It was around midnight, and they were there to see one of the most vivid displays of light caused by the aurora borealis in decades.
According to the Canadian Space Agency, the northern lights, or aurora borealis, occur when the sun blasts charged particles into space, which is called the solar wind. Earth's magnetic field forms an invisible shield that redirects the solar wind around our planet.
"As Earth's magnetic field protects us from the solar wind, the magnetic field lines are dragged and stretched," the agency says on its website.
"They snap back like an elastic band, launching charged particles down towards Earth's surface along the magnetic field lines Auroras occur when these charged particles launched along Earth's magnetic field collide with gases in Earth's upper atmosphere."
They are best viewed away from city lights, where most of these photos were taken.
Trysta MacPhee and her twin sister Trynda White watched the northern lights at Lakeside Beach. (Trysta MacPhee)
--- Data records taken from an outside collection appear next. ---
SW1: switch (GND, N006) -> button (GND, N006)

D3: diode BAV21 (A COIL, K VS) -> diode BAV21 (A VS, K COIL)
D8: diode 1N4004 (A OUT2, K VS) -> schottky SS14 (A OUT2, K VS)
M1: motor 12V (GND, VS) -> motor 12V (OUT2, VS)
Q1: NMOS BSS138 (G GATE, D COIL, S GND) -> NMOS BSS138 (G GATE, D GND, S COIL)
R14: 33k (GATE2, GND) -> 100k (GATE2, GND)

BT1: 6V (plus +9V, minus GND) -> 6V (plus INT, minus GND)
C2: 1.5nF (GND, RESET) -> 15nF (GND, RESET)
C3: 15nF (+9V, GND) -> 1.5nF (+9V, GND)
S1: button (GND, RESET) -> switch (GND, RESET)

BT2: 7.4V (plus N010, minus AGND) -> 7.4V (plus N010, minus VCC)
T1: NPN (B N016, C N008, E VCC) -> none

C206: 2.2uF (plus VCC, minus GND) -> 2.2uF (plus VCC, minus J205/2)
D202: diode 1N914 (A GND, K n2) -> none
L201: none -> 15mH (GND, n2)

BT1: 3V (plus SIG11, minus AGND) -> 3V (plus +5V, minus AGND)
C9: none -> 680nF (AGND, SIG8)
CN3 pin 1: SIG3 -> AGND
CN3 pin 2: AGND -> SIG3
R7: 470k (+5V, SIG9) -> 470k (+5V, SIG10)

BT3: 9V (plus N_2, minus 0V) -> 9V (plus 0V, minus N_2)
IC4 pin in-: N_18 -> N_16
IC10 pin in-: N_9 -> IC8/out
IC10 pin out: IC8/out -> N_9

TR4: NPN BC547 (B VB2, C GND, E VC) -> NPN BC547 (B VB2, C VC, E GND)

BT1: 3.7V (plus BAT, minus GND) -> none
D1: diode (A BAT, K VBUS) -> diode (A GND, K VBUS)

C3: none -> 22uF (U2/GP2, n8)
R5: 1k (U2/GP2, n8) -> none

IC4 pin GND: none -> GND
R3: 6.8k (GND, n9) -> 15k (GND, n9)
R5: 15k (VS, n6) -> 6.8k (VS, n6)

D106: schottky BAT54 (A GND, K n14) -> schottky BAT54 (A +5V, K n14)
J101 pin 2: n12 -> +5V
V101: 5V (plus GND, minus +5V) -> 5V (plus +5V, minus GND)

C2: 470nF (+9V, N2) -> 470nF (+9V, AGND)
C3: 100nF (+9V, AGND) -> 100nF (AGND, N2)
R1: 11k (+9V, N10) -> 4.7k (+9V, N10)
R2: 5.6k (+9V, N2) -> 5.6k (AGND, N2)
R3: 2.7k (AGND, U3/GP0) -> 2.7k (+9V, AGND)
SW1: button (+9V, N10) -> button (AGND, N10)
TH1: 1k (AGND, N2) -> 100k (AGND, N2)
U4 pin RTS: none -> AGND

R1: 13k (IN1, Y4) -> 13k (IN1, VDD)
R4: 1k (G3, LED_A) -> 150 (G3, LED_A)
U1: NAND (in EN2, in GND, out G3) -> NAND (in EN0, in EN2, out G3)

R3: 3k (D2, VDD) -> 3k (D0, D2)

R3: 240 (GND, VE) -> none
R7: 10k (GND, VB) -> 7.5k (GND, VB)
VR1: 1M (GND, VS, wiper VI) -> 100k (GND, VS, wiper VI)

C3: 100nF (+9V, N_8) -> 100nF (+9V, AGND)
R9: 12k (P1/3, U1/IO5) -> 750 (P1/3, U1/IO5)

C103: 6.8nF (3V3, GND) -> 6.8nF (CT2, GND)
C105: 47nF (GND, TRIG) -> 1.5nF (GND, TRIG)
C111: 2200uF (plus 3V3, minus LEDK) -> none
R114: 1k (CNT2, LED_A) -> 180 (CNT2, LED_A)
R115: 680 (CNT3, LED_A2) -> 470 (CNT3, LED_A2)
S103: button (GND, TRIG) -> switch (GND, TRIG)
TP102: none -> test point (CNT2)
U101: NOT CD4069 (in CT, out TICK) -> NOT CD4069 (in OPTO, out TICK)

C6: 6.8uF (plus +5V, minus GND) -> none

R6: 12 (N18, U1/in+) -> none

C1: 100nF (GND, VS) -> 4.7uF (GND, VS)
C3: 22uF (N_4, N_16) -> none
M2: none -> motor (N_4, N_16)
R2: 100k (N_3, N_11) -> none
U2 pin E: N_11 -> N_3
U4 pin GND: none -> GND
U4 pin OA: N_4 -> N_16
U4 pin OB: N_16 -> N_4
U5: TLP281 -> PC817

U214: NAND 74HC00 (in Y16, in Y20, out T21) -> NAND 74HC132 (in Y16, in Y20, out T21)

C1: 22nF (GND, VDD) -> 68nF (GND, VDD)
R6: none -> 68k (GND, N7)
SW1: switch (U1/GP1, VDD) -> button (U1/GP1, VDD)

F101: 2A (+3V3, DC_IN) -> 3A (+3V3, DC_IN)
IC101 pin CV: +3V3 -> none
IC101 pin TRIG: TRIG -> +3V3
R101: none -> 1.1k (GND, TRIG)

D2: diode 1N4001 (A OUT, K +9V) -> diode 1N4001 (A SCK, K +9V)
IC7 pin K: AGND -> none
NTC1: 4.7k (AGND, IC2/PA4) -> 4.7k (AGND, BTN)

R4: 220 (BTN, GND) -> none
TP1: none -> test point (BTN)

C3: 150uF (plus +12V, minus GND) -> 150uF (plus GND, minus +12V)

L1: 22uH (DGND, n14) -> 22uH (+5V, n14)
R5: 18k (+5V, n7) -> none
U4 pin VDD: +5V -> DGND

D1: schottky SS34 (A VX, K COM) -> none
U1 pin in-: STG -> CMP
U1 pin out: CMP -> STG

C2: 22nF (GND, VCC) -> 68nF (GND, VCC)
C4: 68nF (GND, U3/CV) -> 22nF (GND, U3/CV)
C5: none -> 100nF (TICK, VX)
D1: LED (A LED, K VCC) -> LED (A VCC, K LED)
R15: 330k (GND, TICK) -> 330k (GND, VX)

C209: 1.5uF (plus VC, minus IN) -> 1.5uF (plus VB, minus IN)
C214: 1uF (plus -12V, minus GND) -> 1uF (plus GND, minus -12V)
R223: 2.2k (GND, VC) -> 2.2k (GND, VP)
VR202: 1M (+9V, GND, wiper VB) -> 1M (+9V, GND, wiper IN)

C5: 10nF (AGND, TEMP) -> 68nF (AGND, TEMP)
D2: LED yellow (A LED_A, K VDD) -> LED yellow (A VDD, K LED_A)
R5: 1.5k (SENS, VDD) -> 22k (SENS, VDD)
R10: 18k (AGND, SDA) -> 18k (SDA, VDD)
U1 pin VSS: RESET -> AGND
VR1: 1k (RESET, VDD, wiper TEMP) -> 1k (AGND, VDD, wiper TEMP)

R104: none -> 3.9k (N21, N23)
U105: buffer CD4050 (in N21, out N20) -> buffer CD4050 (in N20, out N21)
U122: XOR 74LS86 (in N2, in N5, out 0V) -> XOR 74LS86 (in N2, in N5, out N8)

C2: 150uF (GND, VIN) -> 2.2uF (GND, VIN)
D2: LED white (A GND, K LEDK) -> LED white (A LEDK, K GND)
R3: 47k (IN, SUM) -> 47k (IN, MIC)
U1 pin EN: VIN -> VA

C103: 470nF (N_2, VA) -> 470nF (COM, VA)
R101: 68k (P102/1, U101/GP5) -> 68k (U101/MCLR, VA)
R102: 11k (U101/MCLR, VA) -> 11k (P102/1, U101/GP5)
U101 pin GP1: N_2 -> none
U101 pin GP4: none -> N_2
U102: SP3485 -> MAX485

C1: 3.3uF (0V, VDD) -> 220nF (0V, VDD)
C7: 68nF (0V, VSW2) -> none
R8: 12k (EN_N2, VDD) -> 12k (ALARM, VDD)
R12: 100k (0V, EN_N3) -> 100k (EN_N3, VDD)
The northern lights looked ominous framed in dark trees branches over Brackley Beach. (Jess Davis)
Blasts of pink and purple light rain down on Lakeside Beach around midnight. (Emma Gamble)
The sky was bright between North Rustico and Cavendish at around 1:30 a.m. (Nicola MacLeod/CBC)
The view from the Vernon Bridge on the eastern side of P.E.I. (Carolyn Ryan/CBC)
The northern lights could be seen even within the city limits of Charlottetown. (Jay Scotland/CBC)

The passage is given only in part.